A data-driven approach for star formation parameterization using symbolic regression
A data-driven approach for star formation parameterization using symbolic regression
Diane M. Salim, Matthew E. Orr, Blakesley Burkhart, Rachel S. Somerville, Miles Cramner
AbstractStar formation (SF) in the interstellar medium (ISM) is fundamental to understanding galaxy evolution and planet formation. However, efforts to develop closed-form analytic expressions that link SF with key influencing physical variables, such as gas density and turbulence, remain challenging. In this work, we leverage recent advancements in machine learning (ML) and use symbolic regression (SR) techniques to produce the first data-driven, ML-discovered analytic expressions for SF using the publicly available FIRE-2 simulation suites.

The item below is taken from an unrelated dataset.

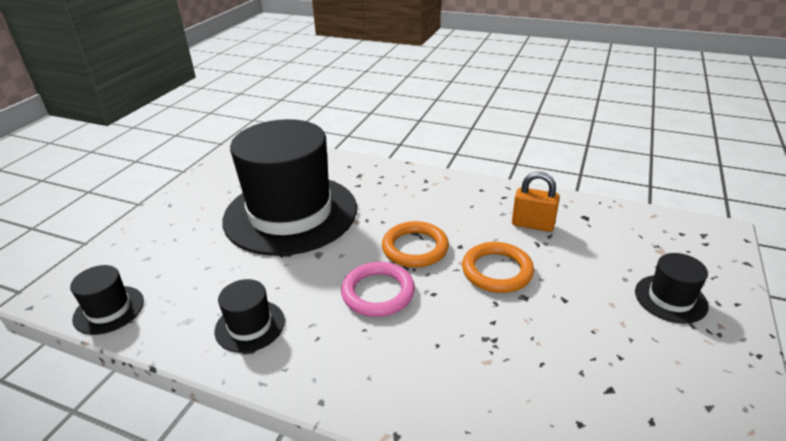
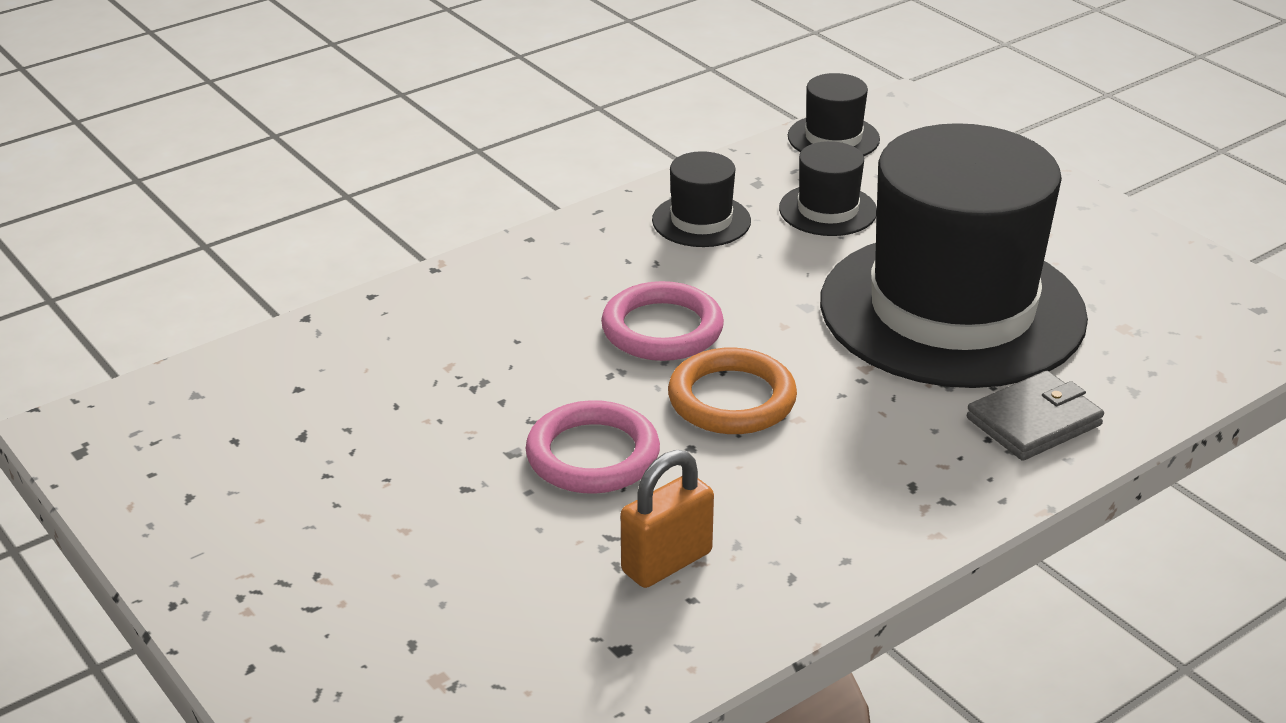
camera: 120 degrees right, 0 degrees up
(359, 176) = (1034, 422): none -> grey wallet
(497, 271) = (593, 455): orange ring -> pink ring
(670, 298) = (343, 599): black hat -> black hat (828, 210)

Employing a pipeline based on training the genetic algorithm of SR from an open software package called PySR, in tandem with a custom loss function and a model selection technique which compares candidate equations to analytic approaches to describing SF, we produce symbolic representations of a predictive model for the star formation rate surface density ($\Sigma_\mathrm{SFR}$) averaged over both 10 Myr and 100 Myr based on eight extracted variables from FIRE-2 galaxies. The resulting model that PySR finds best describes SF, on both averaging timescales, features equations that incorporates the surface density of gas, $\Sigma_\mathrm{gas}$, the velocity dispersion of gas $\sigma_{\mathrm{gas,~z}}$ and the surface density of stars $\Sigma_\mathrm{*}$. Furthermore, we find that the equations found for the longer SFR timescale all converge to a scaling-relation-like equation, all of which also closely capture the intrinsic physical scatter of the data within the Kennicutt-Schmidt (KS) plane. This observed convergence to physically interpretable scaling relations at longer SFR timescales demonstrates that our method successfully identifies robust physical relationships rather than fitting to stochastic fluctuations.